Misconception #1: Functional analysis is more important than ICAs
Functional analysis (in simple terms, who does what within a group) alone cannot fully ‘delineate’ or define a transaction between related parties. In many cases, a fact pattern as regards the functions performed by a particular legal entity can be consistent with a number of different legal interpretations, each of which can have a very different risk profile and therefore may require different pricing.
Operational reality needs to match both the functional analysis and the ICAs.

Misconception #2: Pricing clauses in ICAs should be left vague
In the past, this approach was commonly found in intercompany agreements, but it is now recognised as being ineffective. The outdated thinking was that leaving pricing clauses vague or open would give corporates more flexibility when filing tax returns. However, the reality is that there can be no contractual allocation of risk without a legally binding contract, and under many legal systems specifying a price with legal certainty is a pre-requisite for a valid contract to exist at all.
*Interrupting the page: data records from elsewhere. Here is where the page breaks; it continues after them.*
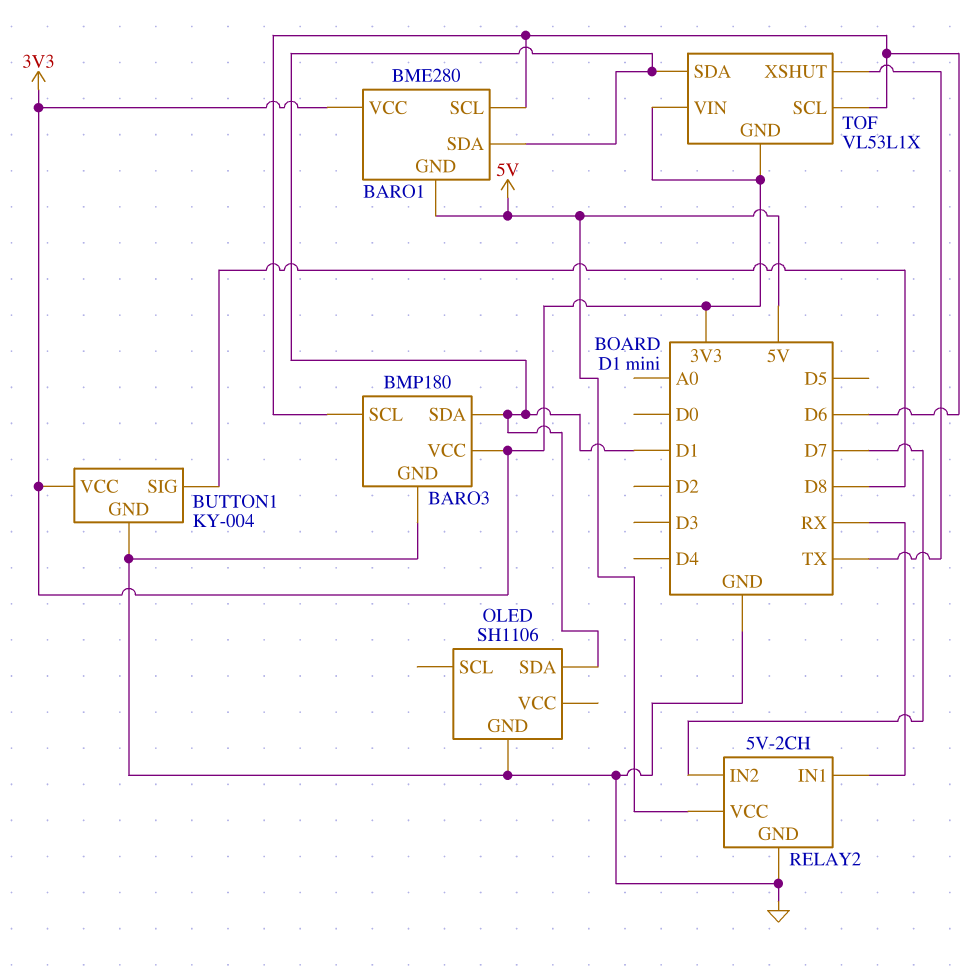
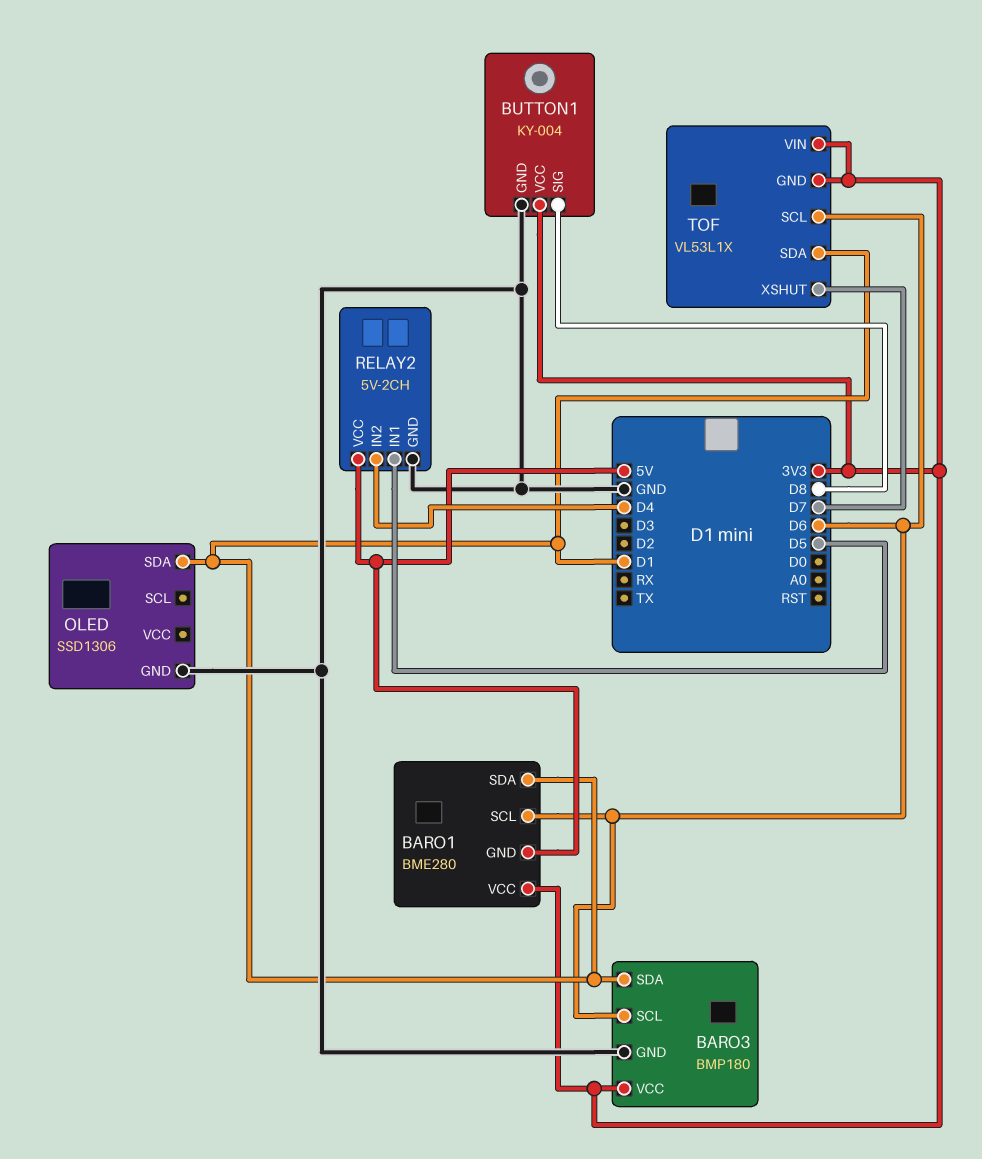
OLED: SH1106 -> SSD1306
RELAY2 pin IN1: RX -> D5
RELAY2 pin IN2: D7 -> D4
TOF pin XSHUT: TX -> D7

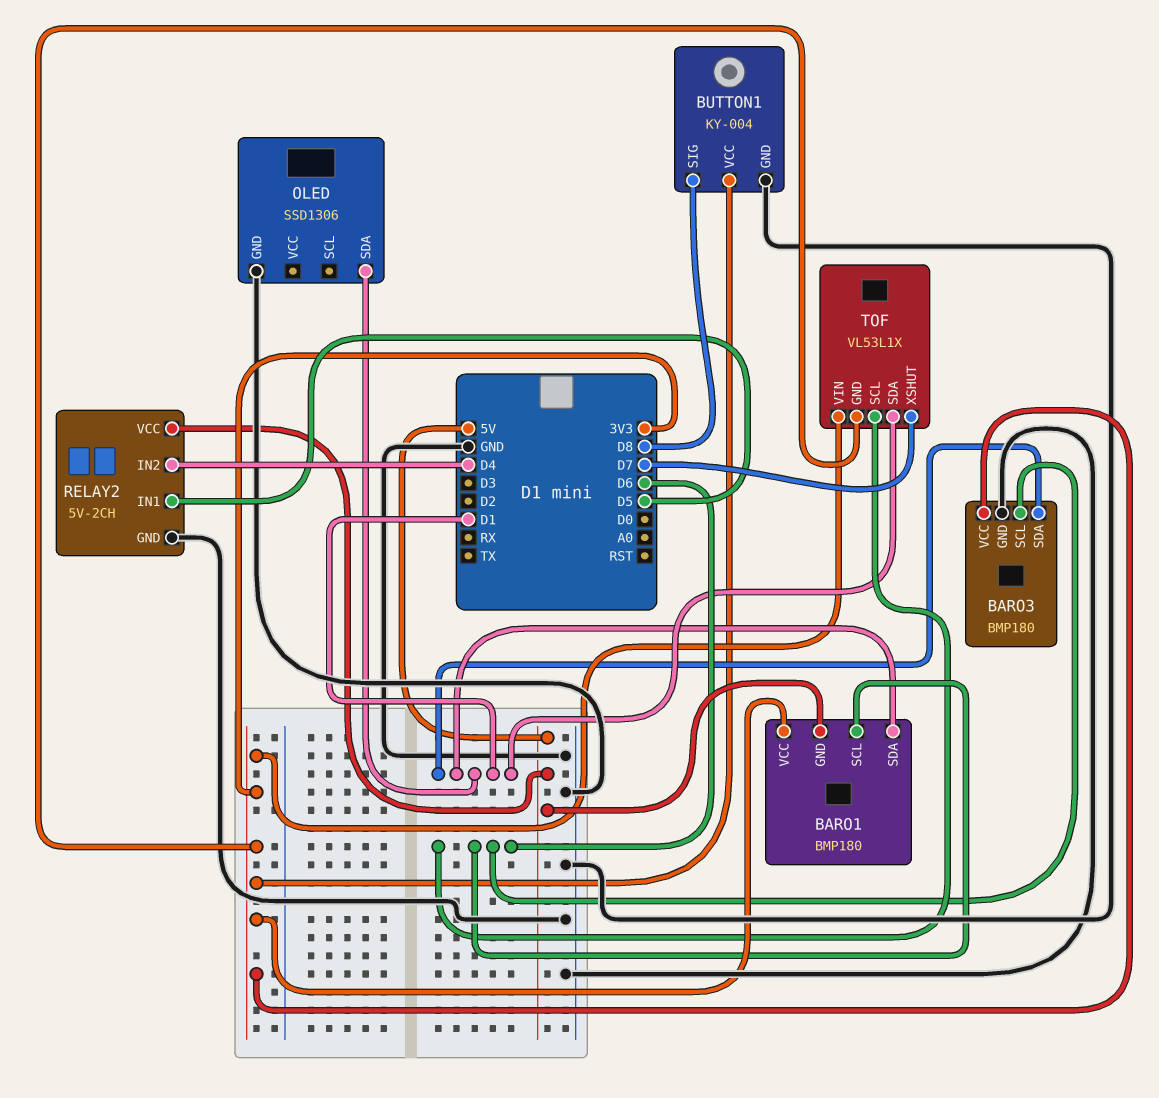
BARO1: BME280 -> BMP180

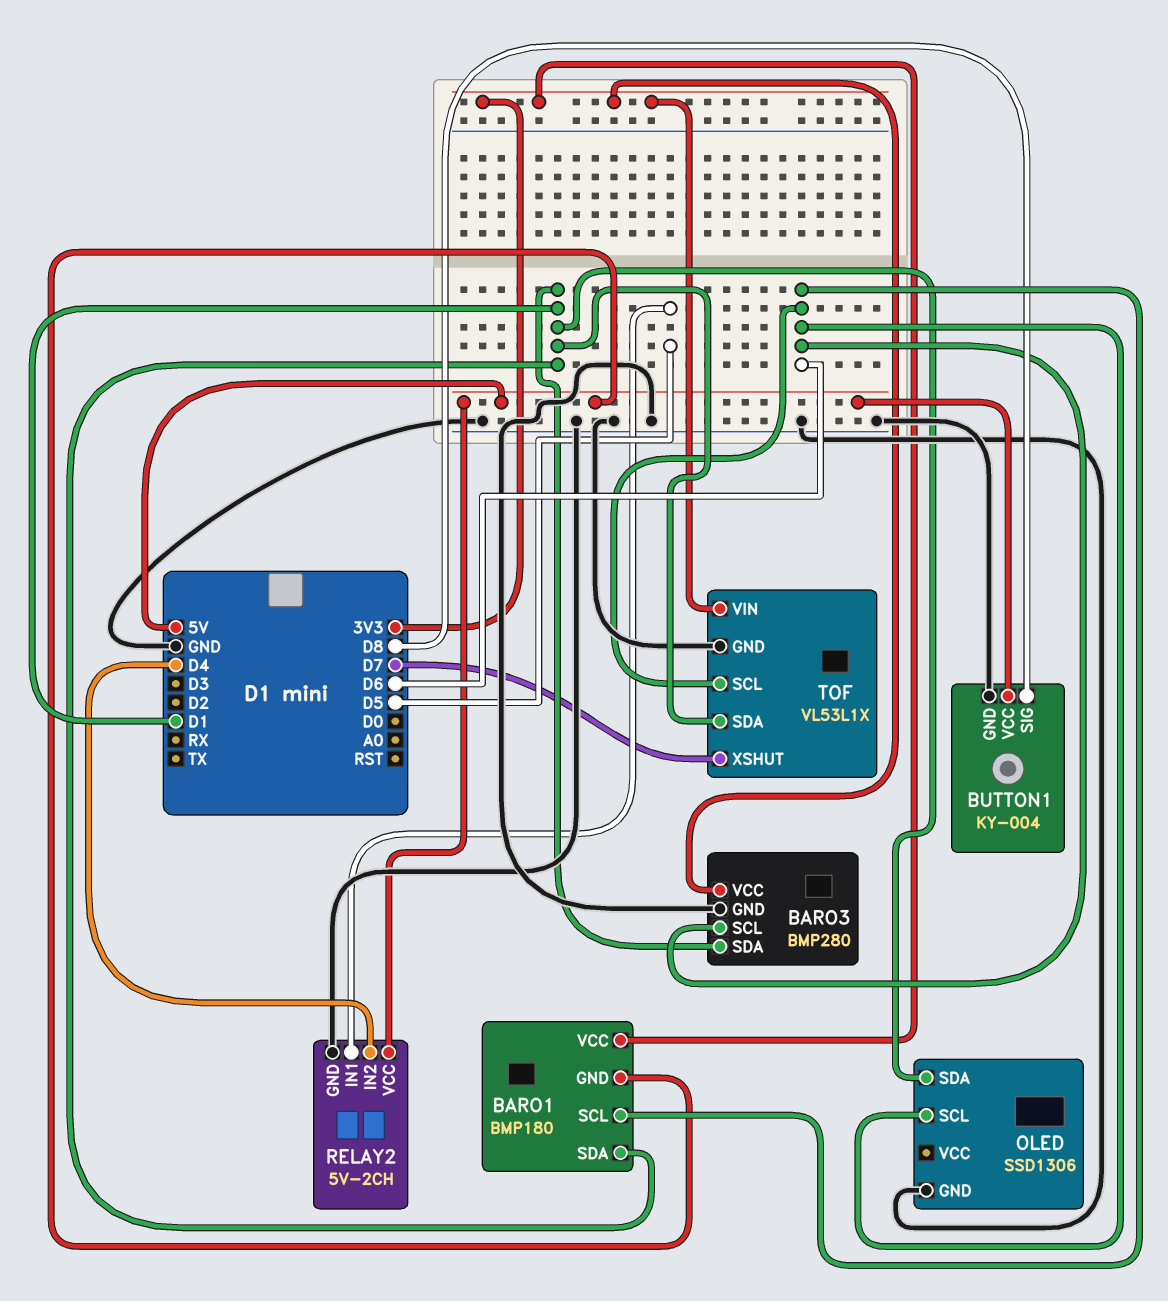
BARO3: BMP180 -> BMP280
BUTTON1 pin VCC: 3V3 -> 5V
OLED pin SCL: none -> D6
TOF pin GND: 3V3 -> GND

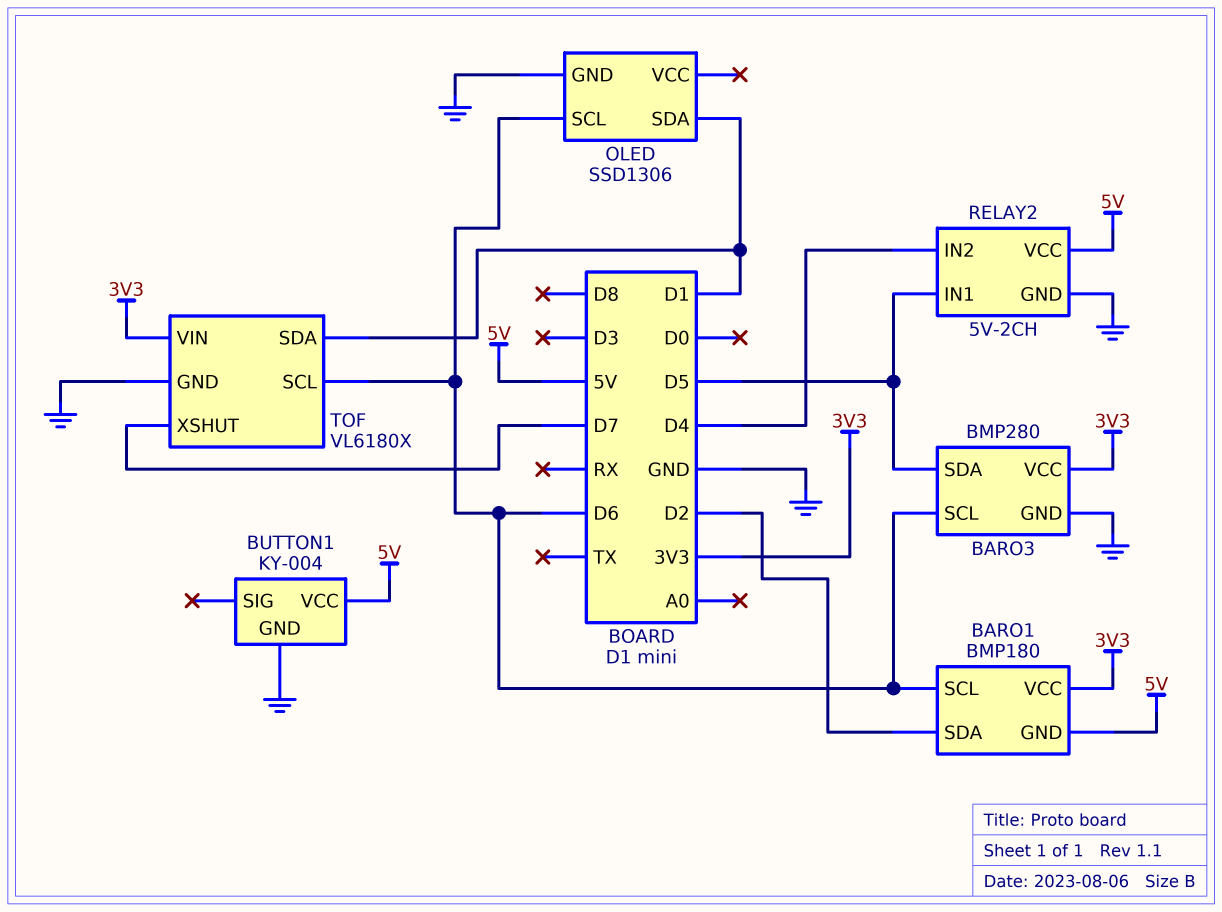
BARO1 pin SDA: D1 -> D2
BARO3 pin SDA: D1 -> D5
BUTTON1 pin SIG: D8 -> none
TOF: VL53L1X -> VL6180X

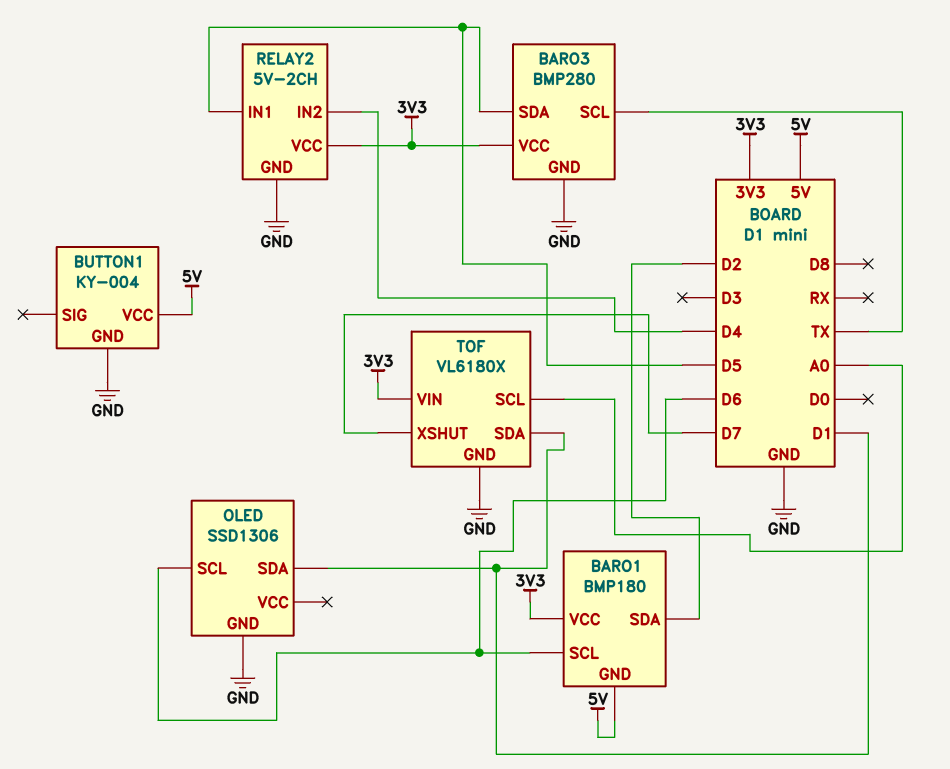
BARO3 pin SCL: D6 -> TX
RELAY2 pin VCC: 5V -> 3V3
TOF pin SCL: D6 -> A0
More fundamentally, if the pricing of an intercompany agreement is not clearly specified in an agreement, the directors or the legal entities involved are unlikely to have the opportunity to review and consider the arrangements – meaning that those directors are exposed to liability for failing to comply with their legal duties.
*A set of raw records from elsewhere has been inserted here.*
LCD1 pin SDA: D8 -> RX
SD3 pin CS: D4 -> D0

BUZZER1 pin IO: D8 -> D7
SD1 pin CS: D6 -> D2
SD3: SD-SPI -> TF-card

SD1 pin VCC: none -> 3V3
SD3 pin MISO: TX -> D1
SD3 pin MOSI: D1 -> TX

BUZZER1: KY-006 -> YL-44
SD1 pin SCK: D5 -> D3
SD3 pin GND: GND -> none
Misconception #3: ICAs should be implemented after the year end, when filing transfer pricing documentation
The reality is that contractual allocation of risk cannot be backdated. As stated in the OECD’s Transfer Pricing Guidelines:

“The purported assumption of risk by associated enterprises when risk outcomes are certain is by definition not an assumption of risk, since there is no longer any risk.”
(OECD Transfer Pricing Guidelines for Multinational Enterprises and Tax Administrations, 2017 edition, p 63)
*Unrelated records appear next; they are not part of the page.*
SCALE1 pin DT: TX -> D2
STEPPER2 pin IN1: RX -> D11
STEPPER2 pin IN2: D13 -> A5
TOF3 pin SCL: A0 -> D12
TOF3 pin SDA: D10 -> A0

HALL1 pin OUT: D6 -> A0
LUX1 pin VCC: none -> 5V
This means that in order to be effective in allocating contractual risk, intercompany agreements need to be put in place in advance, not after the event.

Misconception #4: ICAs are artificial, since they are between group entities
ICAs are not just essential for transfer pricing compliance. They can also make a significant difference to the position of creditors in corporate insolvency situation, since they determine the rights and liabilities of individual legal entities. Intercompany agreements enable directors to comply with their legal duties regarding the legal entities of which they are directors, by giving those directors a clear statement as to the arrangements they are being asked to approve.

Misconception #5: ICAs are ‘too difficult’ to implement and maintain
As with anything, implementing and maintaining effective intercompany agreements does require focus. However, practical tools, resources and support are available, including our cost-effective document automation platform for creating draft intercompany agreements – we call it our ‘fast track’ intercompany agreements drafting service.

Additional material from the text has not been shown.